AVIS D’EXPERT : Jacques LE HOUEZEC

Cet article est l’un des premier à mettre en évidence le rôle indispensable des boutiques de vape pour aider les fumeurs à arrêter le tabac. Par une analyse qualitative réalisée par des entretiens avec des vapoteurs et par des études d’observation en boutique, les auteurs ont mis en évidence un certain nombre d’atouts et de faiblesses.

Le premier atout est que pour la majorité des fumeurs, le fait d’avoir facilement accès à une boutique plutôt que de passer par un parcours médicalisé est indéniablement un plus (près de 80% des fumeurs arrêtent habituellement sans aide). A condition cependant que le comportement des vendeurs et des clients à l’intérieur de la boutique ne fasse pas immédiatement tourner les talons à un fumeur venant pour la première fois demander conseil (comme cela est observé dans l’étude, il vaut mieux éviter les gros nuages dans une boutique car cela est très déstabilisant pour un primo-accédant).

Le conseil adapté à un débutant est primordial dans une boutique de vape, c’est cette clientèle de primo-accédants qui fait la réputation et le succès d’une boutique, car la seule façon de se faire de la « publicité » c’est d’offrir le meilleur service possible afin que les clients se sentent en confiance et aient envie de revenir et d’y envoyer leurs connaissances.

Il faut aussi pour cela savoir quel type de matériel et de liquide proposer (pour la plupart un tirage serré et un fort taux de nicotine) à quel type de fumeur. Cela ne s’invente pas, mais nécessite une pratique de terrain. Prendre en charge un débutant nécessite 30 à 45 minutes de conseil lors du premier contact, et un suivi rapproché au début pour parer aux erreurs et répondre aux questions qui sont nombreuses au début.

Les conseiller en vente des boutiques de vape ne sont pas des professionnels de santé, mais ils sont des acteurs de santé, car ils peuvent sauver des millions de vies. C’est pour cette raison que j’ai mis en place une formation qui leur est destinée, mais qui est aussi destinée aux professionnels de santé, aux journalistes ou aux éducateurs (en manque de connaissances sur la vape).

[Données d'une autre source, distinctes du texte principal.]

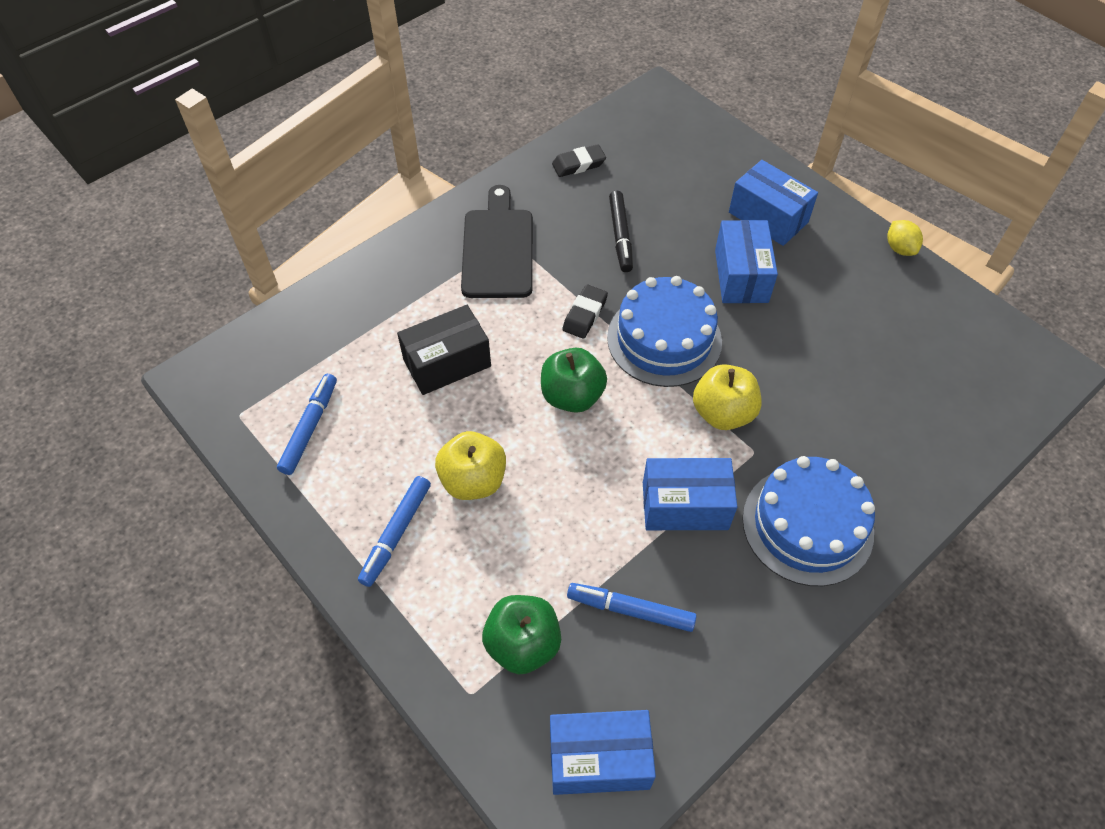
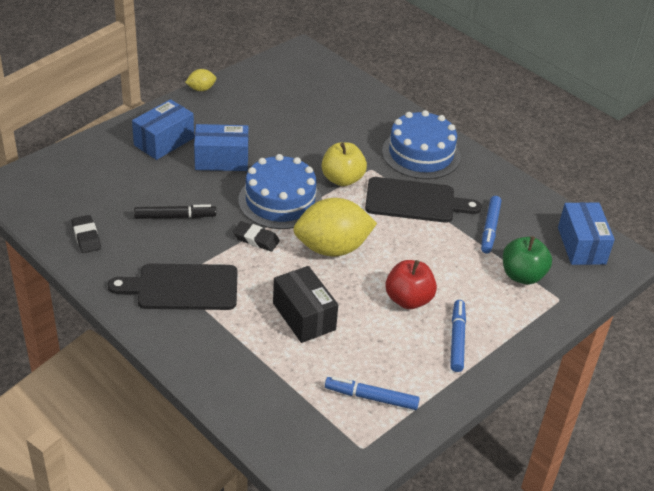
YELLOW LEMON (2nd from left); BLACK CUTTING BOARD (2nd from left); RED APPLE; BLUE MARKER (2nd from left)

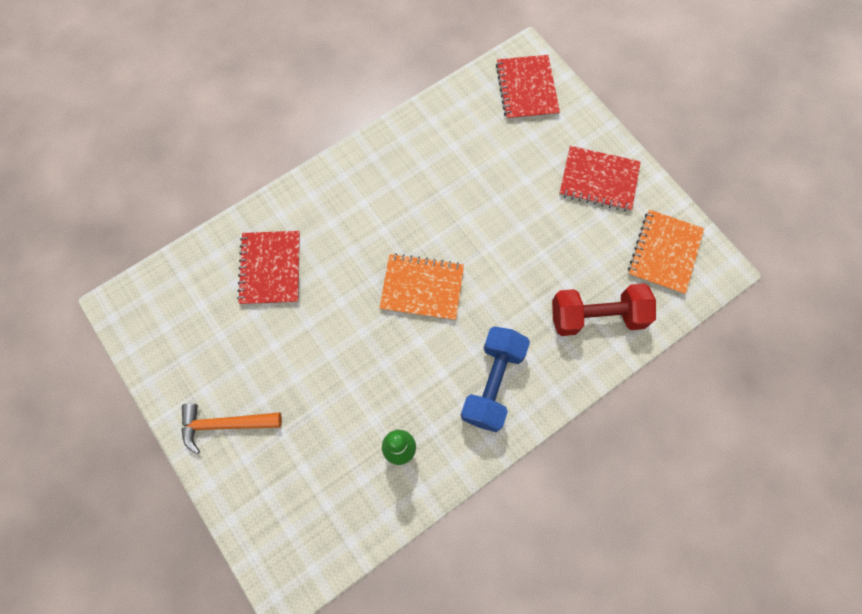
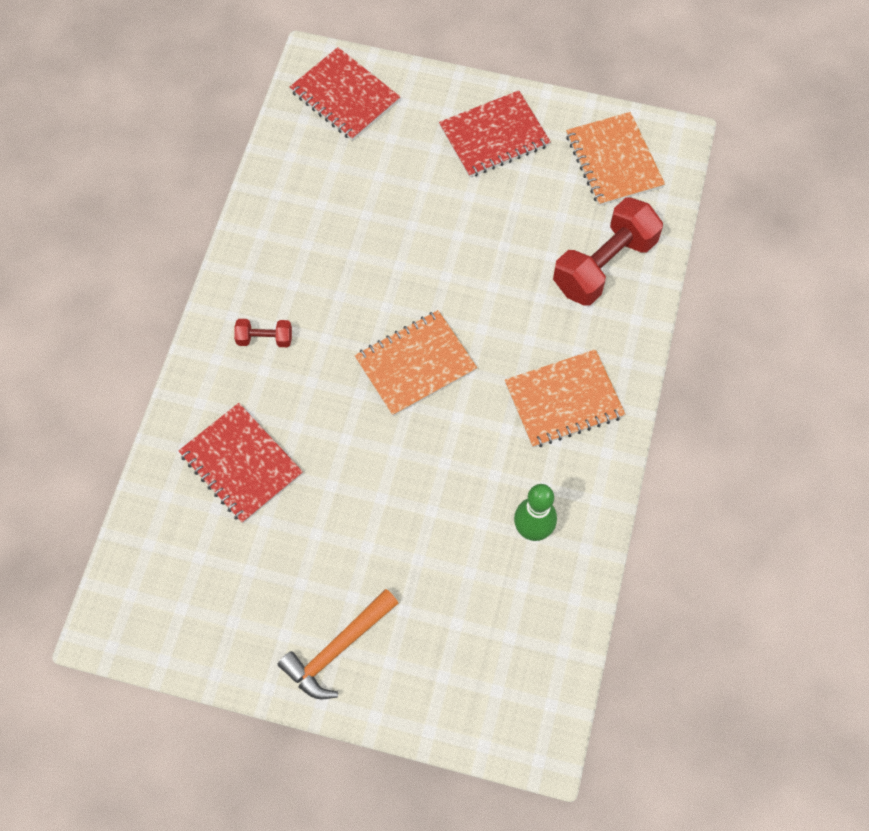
RED DUMBBELL (1st from left); ORANGE NOTEBOOK (2nd from left)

Il est, à mon avis, nécessaire de bien connaître ce qu’est la vape, la nicotine et comment l’utiliser au mieux en rassurant le fumeur qui en a peur et veut s’en débarrasser au plus vite (parce que cela fait plus de 30 ans qu’on l’incrimine au lieu d’incriminer la fumée et la combustion), mais aussi comprendre la dépendance au tabac et le comportement du fumeur (chaque fumeur est différent, on ne peut pas se baser uniquement sur sa propre expérience).

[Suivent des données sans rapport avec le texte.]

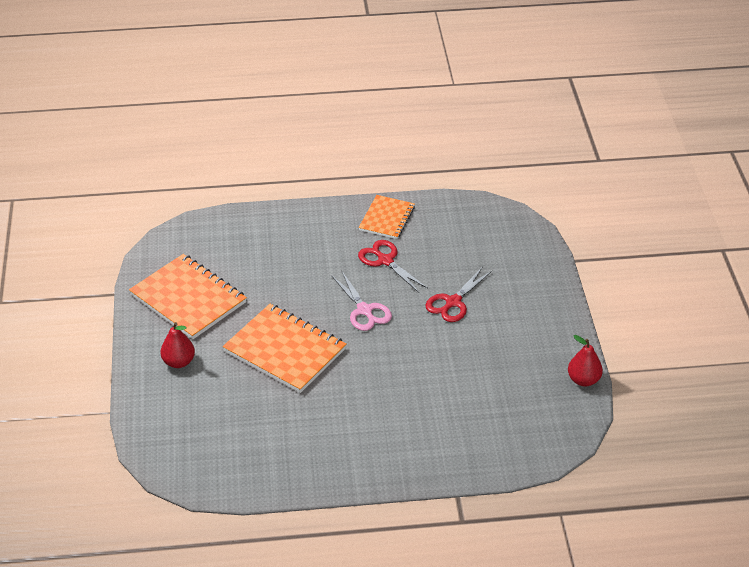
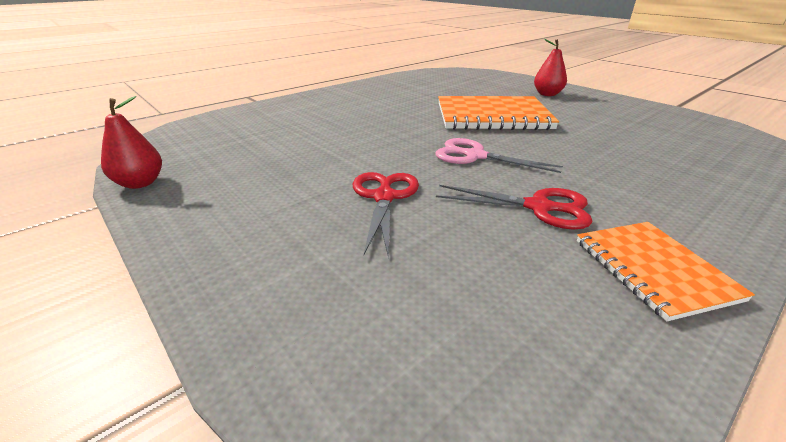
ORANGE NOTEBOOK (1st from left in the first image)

Cette formation est à la fois théorique et pratique (je passe des journées entières dans des boutiques de vape à conseiller les débutants, ce qui nourrit mes formations), et est toujours très bien accueillie par ceux qui l’ont suivi (278 personnes à ce jour), comme l’attestent les commentaires recueillis en fin de formation par un questionnaire (ex : Cela permettra de conforter mon discours auprès de ma clientèle et de sûrement mieux évaluer leurs besoins). La majorité des conseillers en vente sont d’anciens fumeurs ayant arrêté avec la vape, ils ont souvent aussi peur de la nicotine, car ils ne la connaissent pas bien.

Enfin, comme l’article le souligne, il est important pour les professionnels de santé de faire connaissance avec les boutiques qui sont dans leur entourage, car elles peuvent être des référents « utilisateurs-experts » très utiles. Les boutiques reçoivent d’ailleurs de plus en plus de fumeurs envoyés par un professionnel de santé.